By Brandon Walker EBS COMMUNITY EDITOR
BIG SKY – The match began under heavy snowfall and it ended with a thrilling flurry of shootout goals—on Feb. 8, Big Sky locals took to the Town Center ice rink to mark the decade anniversary of the annual Pavelich Invitational hockey game.
The game features Big Sky community members divided into two teams, with one wearing the home reds of the NHL’s Detroit Red Wings, and the other donning the road white, in honor of former Stanley Cup champion and Big Sky resident Marty Pavelich.
The event has become a winter staple in Big Sky thanks to immense efforts from countless volunteers. “A lot of folks take skating here very seriously and put in a lot of work to make it happen and get a product for members and visitors of the community to enjoy a pretty high level of hockey,” said Joseph Mcfadden, a volunteer coach for BSSHA.
Spectators and players alike braved the weekend snowstorm to take part and enjoy the annual festivities. “In [this] weather … if you’re not skiing, you’re here,” said Jeff Trulen, a Big Sky Skating and Hockey Association board member representing the sport of curling. “It’s worth the effort for all the volunteers who put the rink together.”
Prior to the adults’ game the puck dropped at noon for the second annual kids’ match, with skaters ranging from ages 7 to 12, as a group of young skaters from Bozeman squared off against the youngsters from Big Sky. It was the first opportunity for the Bozeman group to partake in a full-ice contest and one of the few games that the Big Sky team participates in each year.
“I mean it is just great,” said Mcfadden, who also refereed the game. “The kids work pretty hard most evenings so to watch them apply the drills that they might think are useless at the time, is a pretty cool feeling.”
The Big Sky squad came out victorious 8-3, but the game was about much more than the result.
Russell “Elvis” Mitchell – Big Sky
EBS: Did you have fun?
EBS: What was it like to play out here in the snow, in front of everybody?
RM: It was really scary, but I had a lot of fun.
EBS: Did you score any goals?
RM: No, but I tried my best.
Nicklaus Vander Weit – Bozeman
EBS: Did you have fun?
EBS: What was your favorite part of today’s game?
NVW: That we got to play full-ice and it was our first time.
EBS: What was it like to play in front of everybody in the snow today?
NVW: Kind of weird.
The 10th annual Pavelich Invitational game did not disappoint either. From the second that former Detroit Red Wings Stanley Cup champion Marty Pavelich strode to center ice to drop the puck, it was clear the game would be one for the ages.

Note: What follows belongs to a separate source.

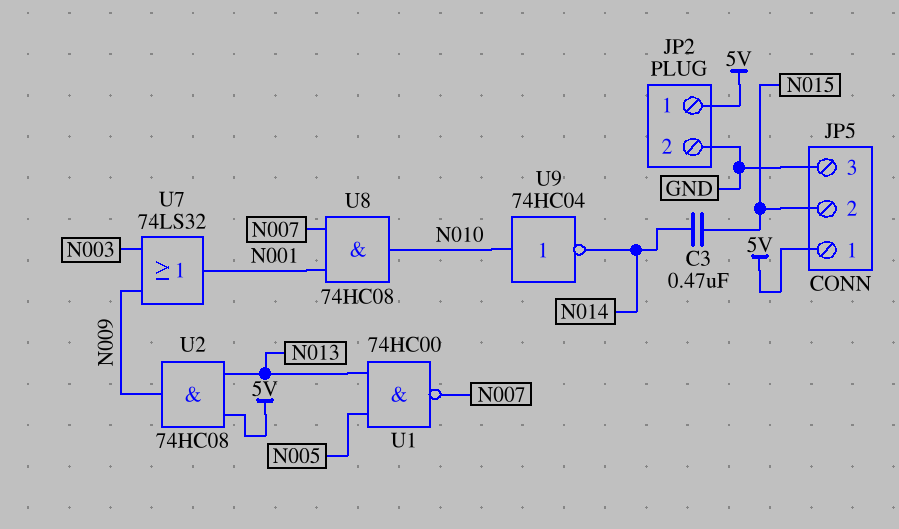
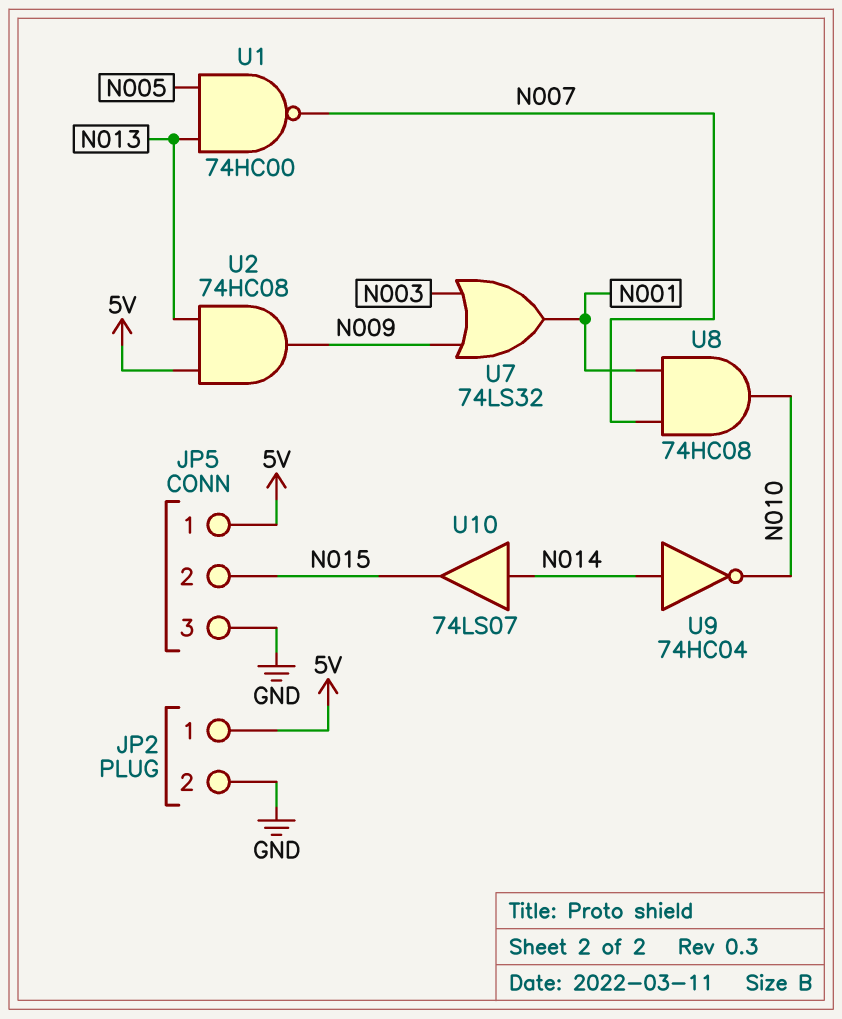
C3: 470nF (N014, N015) -> none
U9: NOT 74HC04 (in N010, out N014) -> NOT 74HC04 (in N014, out N010)
U10: none -> buffer 74LS07 (in N014, out N015)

Two local athletes, Alex Schwab of the white team and Brad Rierson of the red team, put on an impressive shooting display in the opening half, recording hat-tricks in the first of two 30-minute periods. Schwab and the white team held a slim 4-3 advantage as the teams entered intermission.
The second period was equally as competitive, with neither team gaining more than a two-goal lead at any point. The red team found themselves winning by a goal until the 1:38 mark of the game. That’s when Griffin Kilby of the white team carved his way through the defense before depositing a goal into the back of the net to knot the score at eight apiece and send the game to a dramatic shootout.
The shootout score was tied 2-2 as Adam Ducomb, the final skater, prepared for his attempt. Ducomb of the white team handled the puck confidently as he approached the net and fired home a well-placed wrist shot for the final goal of the shootout, lifting the white team to the thrilling victory.
It was the first shootout finale in the history of the Pavelich Invitational game. “I think it was one of the better games I’ve seen in a long time,” Trulen said. “I’ve never seen a shootout in Big Sky, so that was [the] cherry on top right there.”
The strong community turnout to support friends on a snowy Saturday afternoon proves that hockey is growing in Big Sky, much to the delight of BSSHA.
“There’s been talk about getting a new indoor rink so the kiddos could play more than four months out of the year, [but] the rink has been great and only gotten better,” Mcfadden said. “The evolution [since] the first year I started to help has been tenfold.”